When considering John McCain’s history of unethical behavior, the list usually starts (and ends) with the Keating Five scandal in the 1980s, for whi
May 8, 2008

When considering John McCain’s history of unethical behavior, the list usually starts (and ends) with the Keating Five scandal in the 1980s, for which McCain was rebuked by the Senate Ethics Committee for having shown, at a minimum, poor judgment. While McCain took on the role of a “reformer” in the scandal’s aftermath, his ethical lapses have hardly disappeared.

The NYT noted a few weeks ago, for example, that McCain went to considerable lengths in 1999 to help one of his top campaign fundraisers buy the land at an Army base that was being closed. McCain helped his benefactor get the land — and special water rights — for just $250,000, which the donor then sold two years later for $30 million. (The donor, Donald Diamond, was rather candid about buying influence with politicians: “I want my money back, for Christ’s sake. Do you know how many cocktail parties I have to go to?”) It’s the kind of obvious influence peddling McCain swears he never gets involved with.

Today, the WaPo has a front-page item highlighting yet another real-estate controversy in which McCain helped out one of his most generous supporters.

Sen. John McCain championed legislation that will let an Arizona rancher trade remote grassland and ponderosa pine forest here for acres of valuable federally owned property that is ready for development, a land swap that now stands to directly benefit one of his top presidential campaign fundraisers.

Initially reluctant to support the swap, the Arizona Republican became a key figure in pushing the deal through Congress after the rancher and his partners hired lobbyists that included McCain’s 1992 Senate campaign manager, two of his former Senate staff members (one of whom has returned as his chief of staff), and an Arizona insider who was a major McCain donor and is now bundling campaign checks.

When McCain’s legislation passed in November 2005, the ranch owner gave the job of building as many as 12,000 homes to SunCor Development, a firm in Tempe, Ariz., run by Steven A. Betts, a longtime McCain supporter who has raised more than $100,000 for the presumptive Republican nominee.

Betts now claims that he and McCain never discussed the real-estate deal, but there are some real oddities to McCain’s behavior on this one.

McCain initially withheld support for Hayworth’s bill, which failed in 2002. Ruskin saw McCain’s restraint as an obstacle.
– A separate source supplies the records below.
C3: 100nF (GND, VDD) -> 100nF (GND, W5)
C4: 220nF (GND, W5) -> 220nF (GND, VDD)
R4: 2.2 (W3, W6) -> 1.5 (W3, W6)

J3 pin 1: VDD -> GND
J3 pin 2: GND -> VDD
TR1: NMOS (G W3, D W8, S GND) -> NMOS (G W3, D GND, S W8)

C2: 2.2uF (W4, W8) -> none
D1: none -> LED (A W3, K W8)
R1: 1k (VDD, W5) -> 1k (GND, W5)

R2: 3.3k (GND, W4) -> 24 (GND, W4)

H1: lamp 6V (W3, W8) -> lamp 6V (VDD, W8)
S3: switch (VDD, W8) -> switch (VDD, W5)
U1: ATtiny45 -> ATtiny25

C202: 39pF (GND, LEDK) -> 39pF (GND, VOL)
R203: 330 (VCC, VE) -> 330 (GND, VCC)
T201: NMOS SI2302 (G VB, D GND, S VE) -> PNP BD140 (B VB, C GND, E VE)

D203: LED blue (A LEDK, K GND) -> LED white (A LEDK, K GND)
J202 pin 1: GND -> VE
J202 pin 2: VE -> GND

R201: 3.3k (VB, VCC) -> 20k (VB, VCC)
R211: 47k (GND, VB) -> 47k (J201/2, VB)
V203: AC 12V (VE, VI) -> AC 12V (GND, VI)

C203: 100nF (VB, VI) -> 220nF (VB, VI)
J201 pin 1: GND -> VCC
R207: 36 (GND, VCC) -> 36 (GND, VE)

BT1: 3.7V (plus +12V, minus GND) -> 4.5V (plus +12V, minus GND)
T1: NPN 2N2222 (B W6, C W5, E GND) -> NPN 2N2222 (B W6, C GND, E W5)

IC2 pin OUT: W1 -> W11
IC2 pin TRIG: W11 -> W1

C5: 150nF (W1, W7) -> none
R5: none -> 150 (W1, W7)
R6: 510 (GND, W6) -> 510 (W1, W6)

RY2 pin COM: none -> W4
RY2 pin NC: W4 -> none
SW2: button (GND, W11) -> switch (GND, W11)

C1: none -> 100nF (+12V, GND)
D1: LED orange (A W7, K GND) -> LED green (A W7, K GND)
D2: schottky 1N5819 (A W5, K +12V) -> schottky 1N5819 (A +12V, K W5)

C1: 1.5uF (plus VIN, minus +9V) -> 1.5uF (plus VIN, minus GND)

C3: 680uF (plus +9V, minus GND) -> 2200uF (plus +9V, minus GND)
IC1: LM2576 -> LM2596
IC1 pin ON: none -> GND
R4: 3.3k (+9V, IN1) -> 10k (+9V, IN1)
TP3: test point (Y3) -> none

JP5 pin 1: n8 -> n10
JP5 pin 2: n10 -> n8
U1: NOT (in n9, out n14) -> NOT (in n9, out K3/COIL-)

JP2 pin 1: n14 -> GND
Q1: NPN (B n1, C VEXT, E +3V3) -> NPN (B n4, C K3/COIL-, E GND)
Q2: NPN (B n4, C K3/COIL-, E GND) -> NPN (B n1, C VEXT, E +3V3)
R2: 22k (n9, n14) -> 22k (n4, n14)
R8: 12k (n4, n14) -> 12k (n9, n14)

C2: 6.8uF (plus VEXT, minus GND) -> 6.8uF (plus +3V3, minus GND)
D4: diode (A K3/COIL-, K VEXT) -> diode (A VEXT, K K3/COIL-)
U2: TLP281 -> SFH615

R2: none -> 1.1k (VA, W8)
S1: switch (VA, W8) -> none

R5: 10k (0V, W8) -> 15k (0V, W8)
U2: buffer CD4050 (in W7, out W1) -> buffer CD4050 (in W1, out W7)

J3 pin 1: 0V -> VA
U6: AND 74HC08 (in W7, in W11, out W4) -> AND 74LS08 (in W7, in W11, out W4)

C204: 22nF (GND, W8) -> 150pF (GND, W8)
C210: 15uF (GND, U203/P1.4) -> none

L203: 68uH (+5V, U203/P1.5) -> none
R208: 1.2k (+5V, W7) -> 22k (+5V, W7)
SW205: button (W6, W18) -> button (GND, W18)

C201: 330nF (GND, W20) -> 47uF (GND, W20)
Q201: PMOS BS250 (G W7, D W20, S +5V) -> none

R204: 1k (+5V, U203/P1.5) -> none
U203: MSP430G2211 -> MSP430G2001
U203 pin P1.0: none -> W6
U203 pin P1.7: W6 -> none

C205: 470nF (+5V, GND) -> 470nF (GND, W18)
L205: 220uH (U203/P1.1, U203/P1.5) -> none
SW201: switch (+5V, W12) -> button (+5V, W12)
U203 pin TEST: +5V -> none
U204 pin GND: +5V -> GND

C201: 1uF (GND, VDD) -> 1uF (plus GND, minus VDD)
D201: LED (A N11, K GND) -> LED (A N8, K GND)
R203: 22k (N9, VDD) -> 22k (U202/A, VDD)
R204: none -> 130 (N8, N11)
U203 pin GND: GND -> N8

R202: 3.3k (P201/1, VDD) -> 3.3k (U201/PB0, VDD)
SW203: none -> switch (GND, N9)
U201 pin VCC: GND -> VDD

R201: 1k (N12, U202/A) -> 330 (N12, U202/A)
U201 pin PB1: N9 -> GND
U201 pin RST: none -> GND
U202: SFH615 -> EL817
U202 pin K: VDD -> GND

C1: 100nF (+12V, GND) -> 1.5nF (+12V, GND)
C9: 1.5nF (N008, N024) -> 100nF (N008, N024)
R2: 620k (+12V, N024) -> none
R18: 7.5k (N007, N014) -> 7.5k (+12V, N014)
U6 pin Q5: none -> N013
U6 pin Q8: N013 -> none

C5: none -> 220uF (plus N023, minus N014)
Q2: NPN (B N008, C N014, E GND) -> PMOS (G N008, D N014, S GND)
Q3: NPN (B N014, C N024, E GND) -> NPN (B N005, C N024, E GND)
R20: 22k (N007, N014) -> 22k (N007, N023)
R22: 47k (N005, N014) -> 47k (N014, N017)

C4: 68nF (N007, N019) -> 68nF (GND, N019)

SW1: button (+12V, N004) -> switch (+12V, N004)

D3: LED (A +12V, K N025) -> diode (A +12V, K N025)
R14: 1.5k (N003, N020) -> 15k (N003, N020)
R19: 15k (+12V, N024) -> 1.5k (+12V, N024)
He said Senate staff members warned him that the senator was wary of a swap because “he spent some political capital and got some bricks thrown at him” over the Tonto National Forest deal.

Ruskin, who is a pediatrician by training, said he realized he needed to hire lobbyists “to open communications with McCain’s office.”

He turned to some of McCain’s closest former advisers. In 2002, he sought out Mark Buse, McCain’s former staff director at the Senate commerce committee, which the senator chaired.

“I had gone to him to see if he had any advice as to how to deal with McCain,” Ruskin said. “We had a couple of meetings and I paid him a little bit.” Buse’s federal lobbying records do not list the ranch as a client.

That year, lobbying records show, Ruskin also paid $60,000 to Michael Jimenez, another former McCain aide. Wes Gullett, who had worked in McCain’s Senate office, managed his 1992 reelection bid, and served as deputy campaign manager for his 2000 presidential run, also lobbied on the bill, documents show. The watchdog group Public Citizen lists Gullett and his wife, Deborah, as bundlers who have raised more than $100,000 for McCain’s White House bid. Ruskin also hired Gullett’s partner, Kurt R. Davis, another McCain bundler and member of the senator’s Arizona leadership team, to work with local officials and “to help with McCain if we needed help.” Buse, Jimenez and Gullett did not return calls seeking comment.

Despite his previous opposition, and despite reports that the government was getting a raw deal, McCain ultimately switched, clearly the way for a land swap that directly helped one of his biggest donors.

Worse, this may be part of a pattern.

Betts is among a string of donors who have benefited from McCain-engineered land swaps. In 1994, the senator helped a lobbyist for land developer Del Webb Corp. pursue an exchange in the Las Vegas area, according to the Center for Public Integrity. McCain sponsored two bills, in 1991 and 1994, sought by donor Donald R. Diamond that yielded the developer thousands of acres in trade for national parkland.

In the late 1990s, McCain promoted a deal in Arizona’s Tonto National Forest involving property part-owned by Great American Life Insurance, a company run by billionaire Carl H. Lindner Jr., a prolific contributor to national political parties and presidential candidates.

First, this is something to keep in mind the next time the media characterizes McCain as pure as the driven snow.

Second, if the Rezko story was considered a big deal by campaign reporters, this sketchy behavior on McCain’s part should be huge.